No DickHead. They are your daughters favourite…….

Movember is moving along and the growth on DH’s face is slowly progressing from dirty smudge to what-is-that-on-your-upper-lip.

mofoto.jpg

And the great No-Sex-For-You-Come-Back-One-Month continues…….

And now he has to wear a silly hat to work on Wednesday to raise money for some other cause.

And he can wear the bloody thing on the bus. That’ll teach him to total his freaking car and then let it rust in the yard cause he couldn’t be bothered doing anything about it. Asshat.

Ooooh, that’s an idea. An asshat.

Better get the craft box out.

Mel from Freak Parade‘s post about her son shaving his butt with her razor prompted me to share that Boo has found every freaking hiding spot for my toothbrush.

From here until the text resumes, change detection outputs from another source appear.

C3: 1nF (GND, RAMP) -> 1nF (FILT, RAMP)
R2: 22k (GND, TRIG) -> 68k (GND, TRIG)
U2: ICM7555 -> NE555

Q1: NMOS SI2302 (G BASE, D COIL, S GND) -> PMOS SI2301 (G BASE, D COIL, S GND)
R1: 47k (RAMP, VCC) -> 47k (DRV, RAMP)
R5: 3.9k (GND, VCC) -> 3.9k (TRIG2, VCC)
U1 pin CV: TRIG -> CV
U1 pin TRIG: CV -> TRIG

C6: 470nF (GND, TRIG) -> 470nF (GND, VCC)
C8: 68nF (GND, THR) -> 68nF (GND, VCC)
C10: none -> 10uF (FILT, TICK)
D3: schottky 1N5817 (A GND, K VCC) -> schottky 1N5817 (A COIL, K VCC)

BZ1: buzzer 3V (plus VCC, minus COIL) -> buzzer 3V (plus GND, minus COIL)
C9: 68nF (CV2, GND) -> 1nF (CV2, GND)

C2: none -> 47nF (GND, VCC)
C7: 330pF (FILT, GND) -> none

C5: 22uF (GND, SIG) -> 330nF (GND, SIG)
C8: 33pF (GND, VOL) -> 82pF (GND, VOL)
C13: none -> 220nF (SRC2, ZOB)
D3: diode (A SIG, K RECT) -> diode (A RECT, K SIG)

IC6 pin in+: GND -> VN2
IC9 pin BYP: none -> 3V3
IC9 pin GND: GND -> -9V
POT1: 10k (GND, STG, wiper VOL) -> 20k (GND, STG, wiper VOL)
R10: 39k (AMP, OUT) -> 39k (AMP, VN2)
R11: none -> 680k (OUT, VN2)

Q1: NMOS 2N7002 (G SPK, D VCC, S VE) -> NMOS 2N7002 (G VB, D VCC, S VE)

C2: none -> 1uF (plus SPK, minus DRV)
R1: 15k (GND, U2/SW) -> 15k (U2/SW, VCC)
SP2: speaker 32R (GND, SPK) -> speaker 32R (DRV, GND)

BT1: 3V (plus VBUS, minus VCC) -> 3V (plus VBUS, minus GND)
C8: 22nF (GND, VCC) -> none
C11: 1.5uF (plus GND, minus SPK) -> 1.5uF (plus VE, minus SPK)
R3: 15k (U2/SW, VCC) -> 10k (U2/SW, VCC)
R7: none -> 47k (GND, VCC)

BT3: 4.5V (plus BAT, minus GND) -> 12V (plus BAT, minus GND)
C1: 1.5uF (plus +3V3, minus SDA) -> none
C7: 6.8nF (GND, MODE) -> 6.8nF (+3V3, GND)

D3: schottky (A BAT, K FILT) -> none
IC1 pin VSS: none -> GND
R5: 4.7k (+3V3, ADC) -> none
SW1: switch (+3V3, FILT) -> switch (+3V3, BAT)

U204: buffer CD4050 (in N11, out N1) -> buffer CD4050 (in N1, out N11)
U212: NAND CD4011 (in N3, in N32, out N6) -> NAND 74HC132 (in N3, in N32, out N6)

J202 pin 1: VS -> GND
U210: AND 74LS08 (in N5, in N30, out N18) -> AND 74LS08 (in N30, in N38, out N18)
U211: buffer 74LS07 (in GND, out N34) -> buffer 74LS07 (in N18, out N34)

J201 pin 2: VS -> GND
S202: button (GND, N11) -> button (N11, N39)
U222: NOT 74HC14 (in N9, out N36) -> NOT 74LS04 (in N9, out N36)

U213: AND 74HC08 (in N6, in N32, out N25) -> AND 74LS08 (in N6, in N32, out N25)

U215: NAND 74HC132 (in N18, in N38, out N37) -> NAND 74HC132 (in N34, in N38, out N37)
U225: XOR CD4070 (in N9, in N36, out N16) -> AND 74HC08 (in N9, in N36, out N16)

Those are not hip with the happening thang. Boo likes to scrub his arse with my toothbrush. Everyone elses brushes are out on the counter in a lovely little ceramic pot that my grandfather made me. Mine? It is now…. wait… I’m not telling you. You might let it slip to Boo, cause you want my breath to smell like arse.

So these are the directions for a squeaky clean arse, according to Boo.

1. Make sure Mummy is really REALLY busy or is on the computer…

2. Enter bathroom and lock the door. QUIETLY. If Mum hears the door being locked she will come running.

3. Take a doona with you. Ensure it is one that has just been disinfected.
4. Take a freaking HUGE dump in the toilet. Ensuring to spray all sides of the toilet.

5. Unroll a couple of rolls of toilet paper. Chew up a few and throw on the roof (distraction tactics)

6. Finish doing the business and wipe arse on doona and towels and wall.

7. Bring out mums toothbrush that you found from its hiding spot.

8. With one leg resting on the side of the bath proceed to scrub arse.

9. When mum opens the door, look at her incredulously saying ‘whaaaaat??’

10. Then say ‘Oh Sorry’ like you don’t really mean it and continue with the arse scrubbing while Mummy races to the sink to scrub her mouth out and put toothbrushes on the emergency shopping list.

Kid is a bastard. An adorable, cuddly little spawn of the devil.